When these levels take 20+ minutes to complete and you are faced with starting over from the beginning due to something out of your control, it’s crazy frustrating. It made me not want to play anymore. In short, I can live without these sections. I think exploring the levels at a more leisurely pace is alright and the music is pretty snappy, but that’s it. The brawler segments are the clear weak point of this title.

Well, maybe the weakest point is the boss battles. I’m not gonna pretend bosses have ever been my favorite part of Sonic, but I think the penultimate fight in this game is probably my least favorite boss in any game ever. Slow and takes forever. Awful.

One final thing that needs mentioning is a tonal impact Sonic the Hedgehog 2006 might have had on this title. That game had a pretty self-serious story and featured a pretty notorious semi-romance between the blue blur and a human princess, including a scene where Sonic kisses a human. The widespread mockery led to Sonic games taking themselves less serious for about a decade. Instead of a more serious – and yes, sometimes cringey – narrative the game focused on telling very childish jokes. The humor is straight up unbearable and not worth engaging with. The worst example of this is Sonic Colors, a game I encourage everyone reading to skip completely.

The beginnings of this can be seen in Unleashed. On the surface, the story does take itself seriously in spots. However, the secondary protagonist is a little goofball that only really talks about eating snacks. All of the humans look ridiculously cartoony – to the point that I don’t even really care what they have to say, they look ridiculous. It reeks of a game afraid to be different, like “this is just a silly title, you wouldn’t mock a clown for being ridiculous. What are you gonna say, the clown has big shoes?
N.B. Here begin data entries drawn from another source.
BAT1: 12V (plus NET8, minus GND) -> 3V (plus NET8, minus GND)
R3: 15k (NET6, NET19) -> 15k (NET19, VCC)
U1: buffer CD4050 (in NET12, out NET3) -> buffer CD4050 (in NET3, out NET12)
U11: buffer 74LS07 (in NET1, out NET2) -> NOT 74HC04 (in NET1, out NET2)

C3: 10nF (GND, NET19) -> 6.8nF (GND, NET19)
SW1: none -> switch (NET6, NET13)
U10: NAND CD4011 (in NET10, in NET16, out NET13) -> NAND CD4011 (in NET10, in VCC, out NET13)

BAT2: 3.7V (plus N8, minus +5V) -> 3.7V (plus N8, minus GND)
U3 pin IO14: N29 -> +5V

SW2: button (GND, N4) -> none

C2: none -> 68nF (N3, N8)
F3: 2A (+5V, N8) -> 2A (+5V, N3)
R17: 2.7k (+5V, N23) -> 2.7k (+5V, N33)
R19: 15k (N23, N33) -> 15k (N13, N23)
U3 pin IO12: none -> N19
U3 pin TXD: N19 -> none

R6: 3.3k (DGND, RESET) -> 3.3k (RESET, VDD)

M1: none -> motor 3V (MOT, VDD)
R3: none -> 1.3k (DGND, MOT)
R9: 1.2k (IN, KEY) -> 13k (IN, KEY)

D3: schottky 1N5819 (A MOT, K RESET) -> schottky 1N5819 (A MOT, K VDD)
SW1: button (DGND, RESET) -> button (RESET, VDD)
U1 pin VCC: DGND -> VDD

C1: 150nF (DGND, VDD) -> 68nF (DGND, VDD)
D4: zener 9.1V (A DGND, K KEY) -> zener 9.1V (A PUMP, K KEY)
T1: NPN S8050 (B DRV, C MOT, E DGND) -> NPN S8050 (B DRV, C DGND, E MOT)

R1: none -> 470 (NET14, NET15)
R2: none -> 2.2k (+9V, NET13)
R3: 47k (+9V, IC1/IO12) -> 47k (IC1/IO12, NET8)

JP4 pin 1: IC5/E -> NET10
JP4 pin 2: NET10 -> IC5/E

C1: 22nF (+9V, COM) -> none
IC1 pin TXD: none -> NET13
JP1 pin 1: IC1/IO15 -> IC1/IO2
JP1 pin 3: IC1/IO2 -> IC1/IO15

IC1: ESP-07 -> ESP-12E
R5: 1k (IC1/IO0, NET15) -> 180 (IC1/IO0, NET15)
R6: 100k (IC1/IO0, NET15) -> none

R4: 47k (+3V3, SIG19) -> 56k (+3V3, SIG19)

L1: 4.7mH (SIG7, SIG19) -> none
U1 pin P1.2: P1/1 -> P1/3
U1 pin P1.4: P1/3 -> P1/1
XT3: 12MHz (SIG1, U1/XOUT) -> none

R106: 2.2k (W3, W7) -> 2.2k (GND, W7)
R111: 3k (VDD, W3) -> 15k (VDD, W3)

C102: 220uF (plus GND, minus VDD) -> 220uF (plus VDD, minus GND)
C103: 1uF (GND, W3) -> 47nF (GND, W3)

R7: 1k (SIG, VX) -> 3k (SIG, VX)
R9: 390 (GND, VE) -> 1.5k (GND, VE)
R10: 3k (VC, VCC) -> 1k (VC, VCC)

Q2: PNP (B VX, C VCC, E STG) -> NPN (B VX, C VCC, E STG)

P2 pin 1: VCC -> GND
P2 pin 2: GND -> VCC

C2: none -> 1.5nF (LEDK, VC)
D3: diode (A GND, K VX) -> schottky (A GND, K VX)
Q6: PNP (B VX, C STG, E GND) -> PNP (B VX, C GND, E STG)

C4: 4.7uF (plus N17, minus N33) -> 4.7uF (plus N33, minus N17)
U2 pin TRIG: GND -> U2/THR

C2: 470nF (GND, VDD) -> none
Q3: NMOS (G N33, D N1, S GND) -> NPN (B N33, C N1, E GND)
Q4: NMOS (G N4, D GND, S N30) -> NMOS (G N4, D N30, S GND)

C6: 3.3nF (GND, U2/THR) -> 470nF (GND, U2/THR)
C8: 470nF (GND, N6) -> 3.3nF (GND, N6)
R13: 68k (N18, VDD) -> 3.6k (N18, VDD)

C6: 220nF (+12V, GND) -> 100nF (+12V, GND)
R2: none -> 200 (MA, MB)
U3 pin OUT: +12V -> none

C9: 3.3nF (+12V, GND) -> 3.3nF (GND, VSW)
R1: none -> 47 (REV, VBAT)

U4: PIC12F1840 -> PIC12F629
Of course it’s silly, it’s meant to be silly.”

To be an old man about it, give me Sonic Adventure 2. That game has an incredibly stupid plot and is unapologetically corny. But you know what? It takes itself seriously. It isn’t afraid to be called cringe, it isn’t trying to appeal to people who would never engage with a talking anthromorphic hedgehog man. It just is. Unleashed marks the start of a decade of a period where Sonic felt ashamed to be, well, Sonic.

In this little review, I probably come across a little harsh. I need to reiterate, the actual Sonic stages are probably my favorite in the franchise. I think they are tired up in a gimmick that takes away from the initial awe one might feel in their first experience with them, but the overall quality there is really high.

Unfortunately, this high point is dragged down by a lot of mediocrity. At its heights, Unleashed can hit that 8 range that its fans place it at. But there’s too much junk there, there’s too much one has to put up with. When over half of the package has me scratching my head, trying to figure out what other people see, that’s the problem. I think 6/10 is harsh, but it’s closer to that than what the reputation with the fanbase is.

Perhaps the adulation comes from a group of people who ‘grew up’ with this title. There’s nothing wrong with that, but Sonic Unleashed is no hidden gem. It isn’t a waste of time, either. It just exists.